Protesters seeking equal treatment of black people by police gather in downtown Bel Air for second straight day

More than 300 people crowded Main Street in front of the Harford County Sheriff’s Office in Bel Air on Thursday to protest the killing of George Floyd in Minnesota and what they saw as unequal treatment of black people by police writ-large across the country.

It was the second day of demonstrations in downtown Bel Air and it was not hard to see how the protesters felt; most bore signs stating their feelings. “Begging to be treated equally,” read one. “We are not trying to start a race war, we are trying to end one,” read another.


Numerous cars, and even a fuel truck, passed by and honked in support, raising a cheer from the crowd.

Chants of “Hands up, don’t shoot” rippled intermittently through the crowd, which grew throughout the demonstration, which began at 4 p.m. Another chant of “Where is the sheriff?” lasted for about half a minute. A woman with a bullhorn led protesters in those chants. By 5:45 p.m., her voice was ragged from the call and response.


Bel Air resident Kelbey Egerland said she wanted to see the sheriff stand with demonstrators against systemic racism, pointing to Floyd’s killing as one symptom of the unequal — and deadly — treatment of black people by police. The 21-year-old said she had no complaints about the Harford sheriff’s office, but wanted to see people in positions of power share the protesters’ commitment.

“We want to see he is standing with us,” Egerland said. “If he is not, he is saying he is OK with it.”

In a statement made after the protest, Harford County Sheriff Jeffrey Gahler said that racism and discrimination had no place in law enforcement or his agency. Gahler applauded the demonstrators for keeping their assemblies non-violent without “losing sight of the tragic death of George Floyd," and stated his commitment to impartial enforcement of law.

“Our values clearly state that our deputies WILL treat every person with respect and dignity, and in an unbiased manner, protect the constitutional rights of all persons through impartial enforcement of the law," the statement posted to Facebook around 8:20 p.m. Thursday said. "Anything less will not be tolerated by me. It is that simple.”

Gahler stopped short of condemning the police whose hands Floyd died in, but said that he has “trust [in] the criminal justice system to ensure a thorough review of all the facts and evidence in the case" and believes that those who break the law — civilian or law enforcement — should face consequences. The video of Floyd’s death was concerning, he wrote.

All the officers in Floyd’s death have been charged.

Egerland said she hoped the protest would spark a conversation about race in Bel Air, saying she felt that, as a white woman, she benefited from institutions that gave her an advantage because of her race.

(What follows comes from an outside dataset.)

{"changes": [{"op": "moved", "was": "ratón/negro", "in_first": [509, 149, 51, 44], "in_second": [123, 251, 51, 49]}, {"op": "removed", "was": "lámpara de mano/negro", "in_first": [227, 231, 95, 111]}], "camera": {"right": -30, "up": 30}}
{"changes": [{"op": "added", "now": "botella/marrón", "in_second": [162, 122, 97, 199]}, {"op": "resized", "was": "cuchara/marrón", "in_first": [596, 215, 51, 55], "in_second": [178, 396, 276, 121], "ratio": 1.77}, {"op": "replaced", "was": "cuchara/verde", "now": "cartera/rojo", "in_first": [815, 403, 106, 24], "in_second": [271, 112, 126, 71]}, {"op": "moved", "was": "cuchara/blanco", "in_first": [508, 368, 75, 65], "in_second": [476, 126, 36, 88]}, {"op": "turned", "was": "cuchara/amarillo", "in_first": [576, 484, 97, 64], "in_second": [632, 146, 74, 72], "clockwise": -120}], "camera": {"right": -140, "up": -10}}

She wanted to see more people out at the protests, and said the issues raised need to be talked about when deaths of black people are not “just in the headlines.”

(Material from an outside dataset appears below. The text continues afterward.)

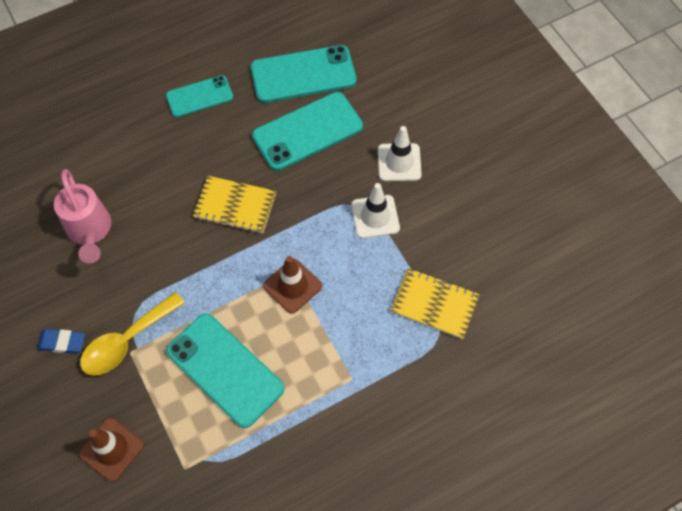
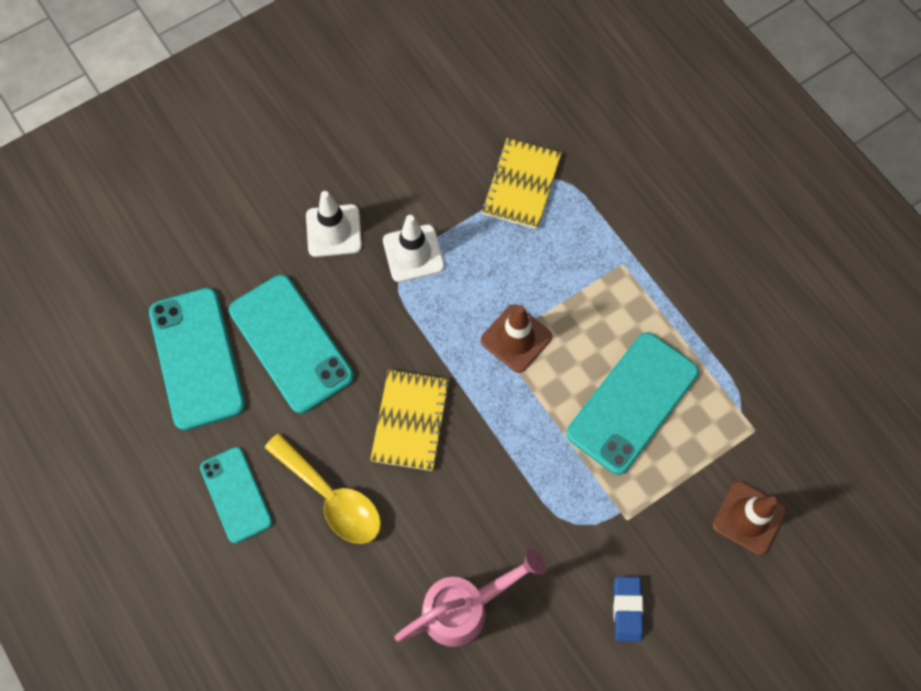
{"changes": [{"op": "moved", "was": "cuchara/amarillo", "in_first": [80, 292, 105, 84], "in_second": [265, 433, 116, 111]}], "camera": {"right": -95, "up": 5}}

Kelly Davis, a demonstrator from Edgewood, said he was motivated to come to the protest because of “the pain, the fear, the frustration” and the need for change in what he sees as an unfair system.

“We need to make sure that everybody sees there is still systemic racism going on in this country,” he said. “You do not have to racial profile, or you don’t have to use excessive force on someone because of the color of their skin.”

Dmitri Robinson, 20, of Bel Air, said he went to the demonstration to protest something he thought was plainly wrong. He hoped the protest would result in increased background checks on officers and for officers to receive better situational training so deaths like Floyd’s do not happen again.

“I want my voice to be heard. Yeah, social media is a powerful thing, but it is nothing like going out and sharing what you think is right,” he said. “It is nothing like coming out and showing that you care.”

Bel Air police officers stood well over 50 feet away from the demonstration as it began, but moved closer in as protesters pushed close enough to the sheriff’s office’s glass door to look through it. Nothing could be seen past the building’s tinted glass windows, however. One security guard also stood in front of the office, but no sheriff’s deputies could be seen.


Maryland State Police troopers were also present, situated farther behind the Bel Air officers.

At one point, when a woman appeared to faint and an ambulance arrived, demonstrators applauded her as she was wheeled away on a stretcher. Temperatures approached 90 degrees in the region Thursday, and free water was available to the demonstrators.

Many of the demonstrators were younger, but attendees were of all ages. Most wore masks, but they crowded the fence line.

Allen Siegel, chaplain of University of Maryland Upper Chesapeake Health, stood on the periphery of the protest, handing out masks “to protect them from COVID while they protect our First Amendment,” he said. Chaplins, he said, are neutral.

“Chaplains, we are like Switzerland,” he said with a chuckle.